I always look forward to Passover, and I know I’m not alone. According to conclusions from a 2013 Pew survey, you and I are more likely to attend a Passover seder than to fulfill the solemn mitzvah of fasting on Yom Kippur. The epicurean delights that frequent the seder table (and the mitzvah to drink copious cups of wine, I’m sure), are part of what draws us to the holiday. That, and the sense of renewal we feel from connecting with family and friends.

Still, I don’t think that’s the reason the “Festival of Freedom,” as this week-long celebration is often called, ranks so high on our preferred list of Jewish holidays, especially not when it also means swapping out many of our favorite snacks, candies and meals for a week of matzah and restraint. Passover’s enduring message, as I see it, isn’t to extol the Israelites’ long trek in the wilderness. And it’s certainly not about the labor-intensive sacrifices we make to celebrate. It’s about hope. It’s about the assurance that even in the worst of times, even after experiencing heart-wrenching loss, things can still turn out OK.

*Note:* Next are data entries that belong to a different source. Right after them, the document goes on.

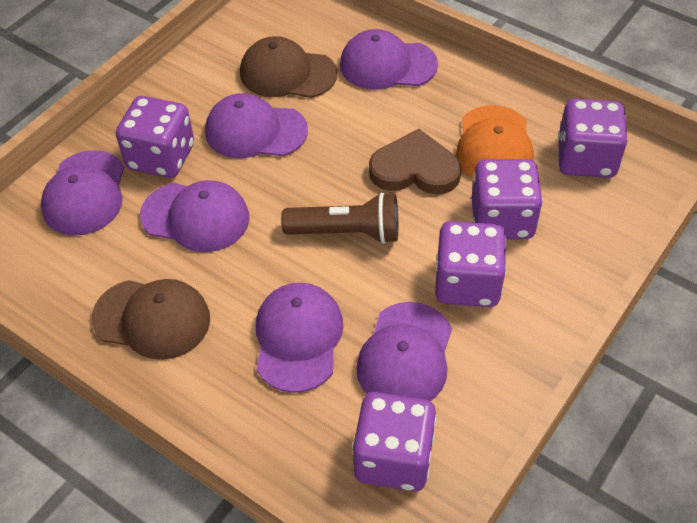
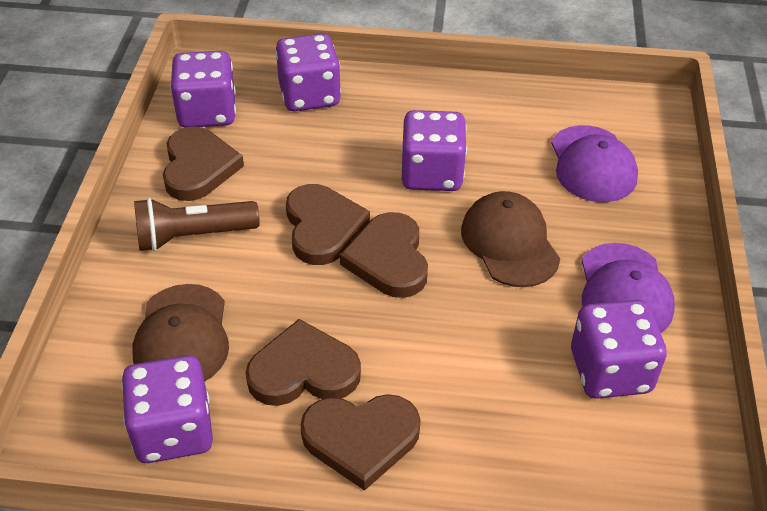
brown heart: 1 -> 5
orange cap: 1 -> 0
purple cap: 6 -> 2

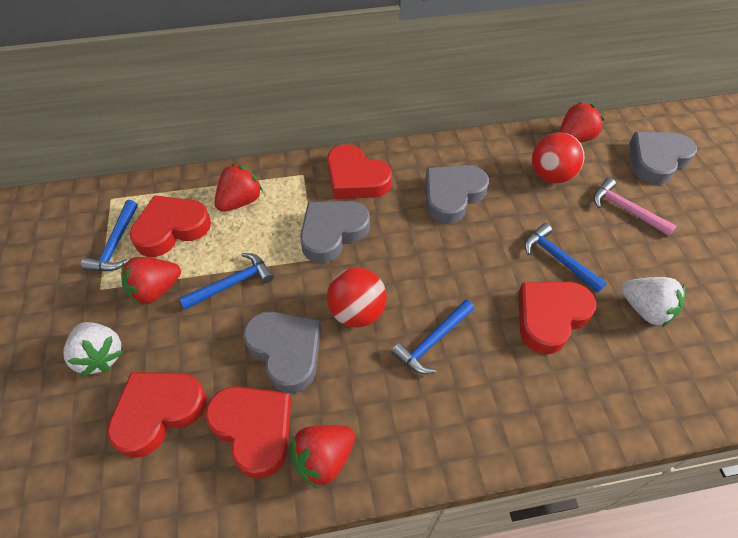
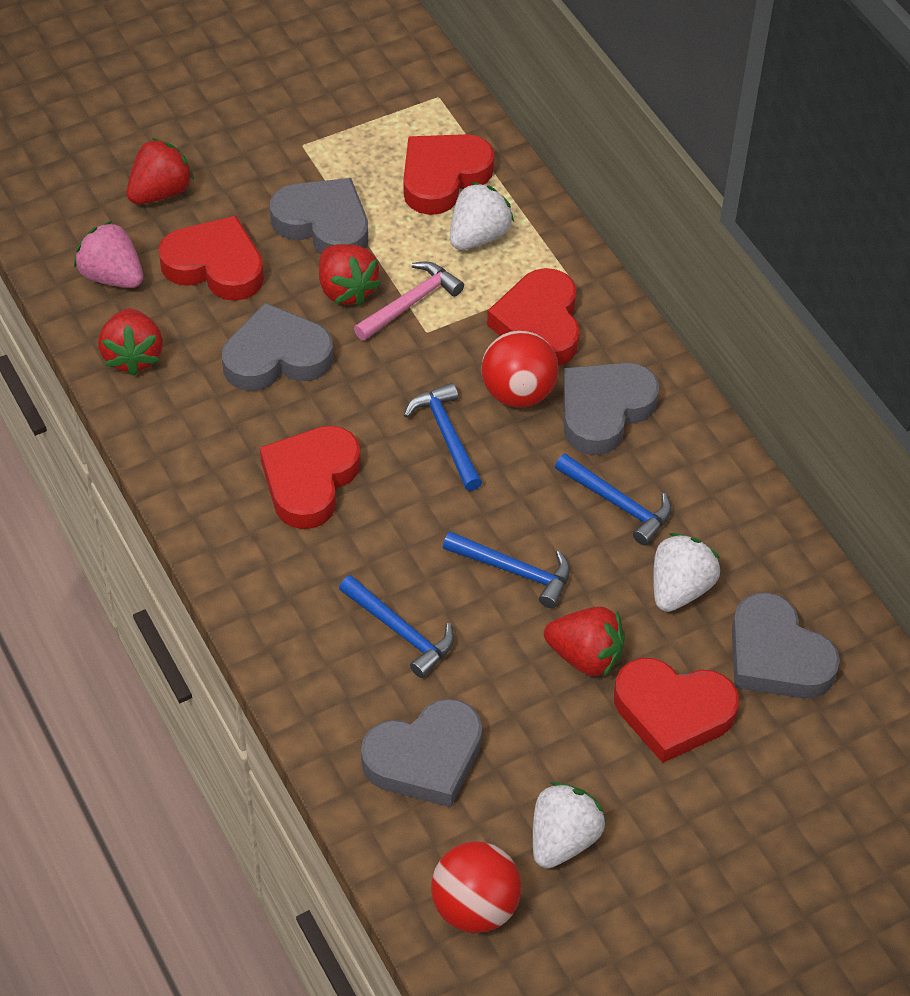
grey heart: 4 -> 5
pink strawberry: 0 -> 1
white strawberry: 2 -> 3

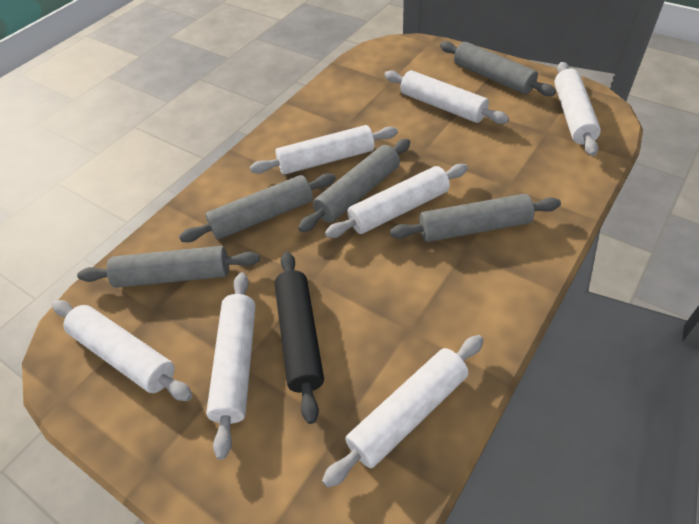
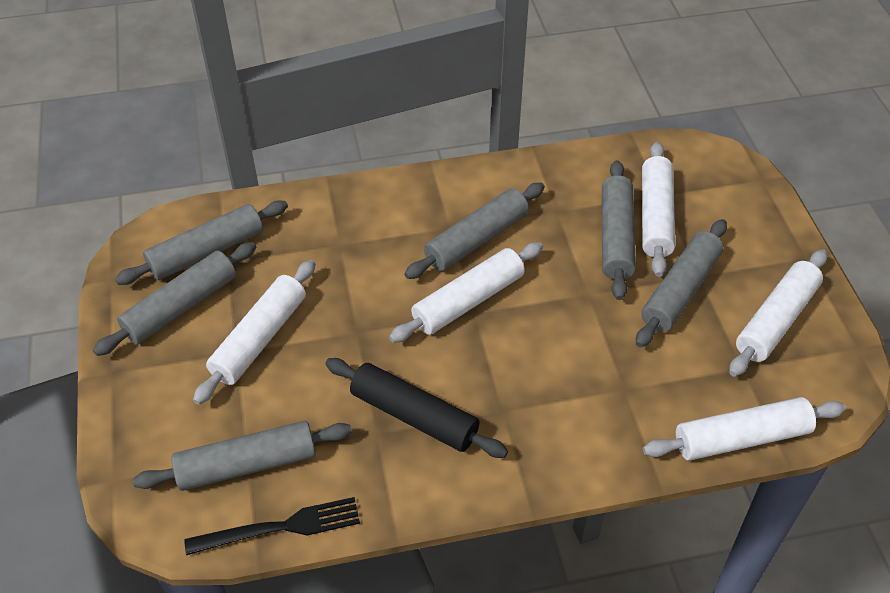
black fork: 0 -> 1
grey rolling pin: 5 -> 6
white rolling pin: 7 -> 5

I’ve often been troubled by the dispassionate way that the Torah tells the story of the Exodus. We’re told of the troubles and danger the Israelites face as a community, but we’re kept aloof from understanding the real human story of the individuals and families experiencing that traumatic escape. It doesn’t take much to imagine the paralyzing fear that parents must have felt as they tried to ensure that their children didn’t fall behind. We can visualize what it must have been like for elderly members trying to keep their footing as they fled across the desert.

And we rejoice, like the Israelites do, when the community miraculously makes it across the Red Sea. But we aren’t told how many individuals may have been lost in the process—whether there were injuries or lasting emotional trauma from the experience. Those are the human, granular details we expect to hear in today’s news accounts.

But the individual stories don’t matter here, we’re told. It’s the collective experience that will shape their strength as a people and their future as a nation. It still seems like an odd way to value human life.

An individual’s story matters. It’s what shapes our humanity and triggers our compassion for another person’s misfortune. And it is at the individual level that we each are able to see the commonality we share with others. Right or wrong though, it’s a community’s collective efforts and successes that often define the importance of such history.

That’s why the story of the Exodus is such a powerful parable for the post-Oct. 7 world. It reminds us that individual grief can be temporary and that we can find healing, particularly when we join together as a community. The plight of the hostages still in Gaza, the antisemitic attacks that have monopolized our attention in North America and abroad, and the horrific loss of life from the Oct. 7 terrorist attacks in Israel and ongoing war can’t help but test our belief in humanity.

Yet as the Israelites eventually find, healing is possible. Although it took many decades, the Israelites made it to the Promised Land and became a productive, resilient nation. Their success is what sets the foundations for the global community we now call the People of Israel.

The Passover story reconnects us with our history, but it also serves to teach us how to draw hope and faith from our Jewish identity—hope from the lessons others teach us and faith in our potential to build on that remarkable legacy.